Xu said blockchain technology is still at the early development stage and will be mature in the next two to three years, adding that developing digital currency with the blockchain technology is not difficult, but it is very important to control risks.

OKLink is a Beijing-based global business-to-business blockchain payment platform that cooperates with about 100 financial institutions with remittance licences in more than 20 countries and regions. "Our business is growing rapidly and we expect the transaction value of our platform will reach more than $100 million in 2017," said Xu.

Yao Qian, the central bank official leading the digital currency research center, said developing digital currency can make transactions more transparent and efficient and decrease costs of printing and transportation. China will first introduce the currency in certain money markets and promote its use in a gradual and cautious way.

According to a report of the World Economic Forum in August, international payments and wire transfers, which currently involve a lot of manual steps and fees, would be replaced by blockchain.

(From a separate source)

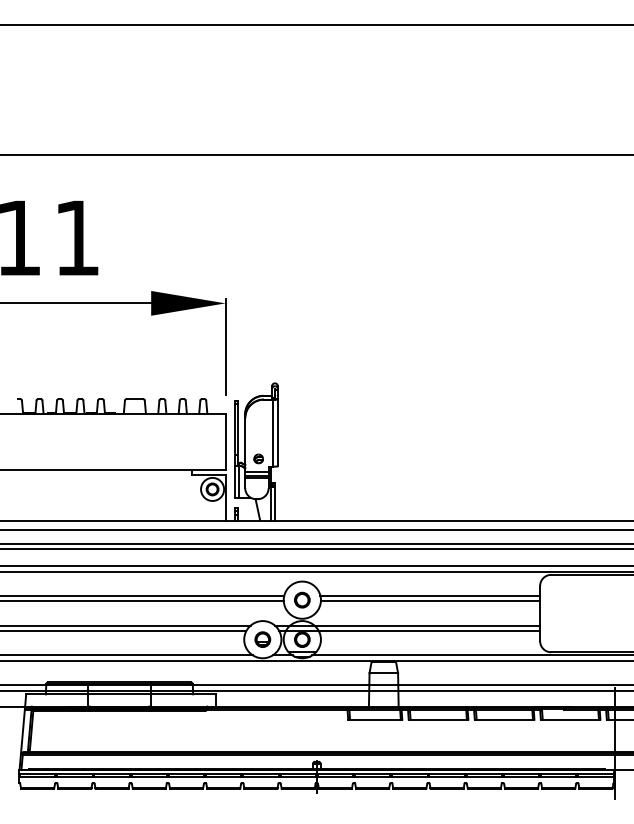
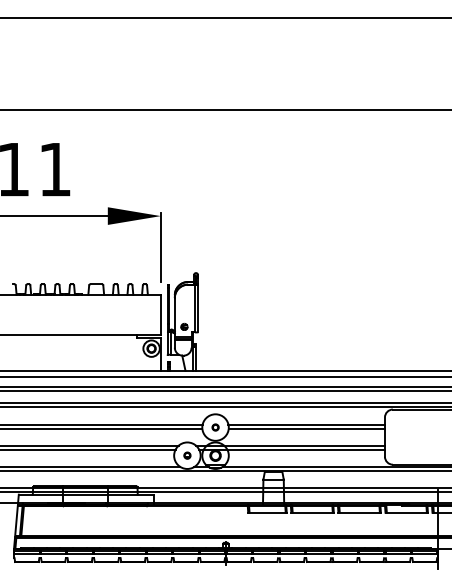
part: (302, 599) -> (215, 427), size x0.6
part: (262, 639) -> (187, 455), size x0.6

Several blockchain alliances have been formed to develop the technology. In October, Shanghai set up a Lujiazui blockchain alliance with 13 financial institution members. Its main research areas include renminbi cross-border payments and blockchain's application in a registration-based initial public offering system.

In April, a non-commercial organization, China Ledger Alliance, was set up to focus on research and development of blockchain applications. It is led by research and development company Wanxiang Blockchain Lab.

"Before full adoption of blockchain is possible, there are factors that need to be addressed, including an uncertain regulatory environment, lack of standardization efforts and the need for a formal legal framework," said Bob Contri, Global Financial Services Industry leader, Deloitte Global.

Huang Zhen, a professor of the law school of the Central University of Finance and Economics, said it is necessary for regulators to monitor blockchain activities and carry out appropriate regulations.

The report of the World Economic Forum said blockchain will fundamentally alter the way financial institutions do business around the world, but it comes with a set of risks that must be considered. These include errors in design, malicious behaviour as a consequence of human decisions, and potential gaps in security across all inputs and outputs.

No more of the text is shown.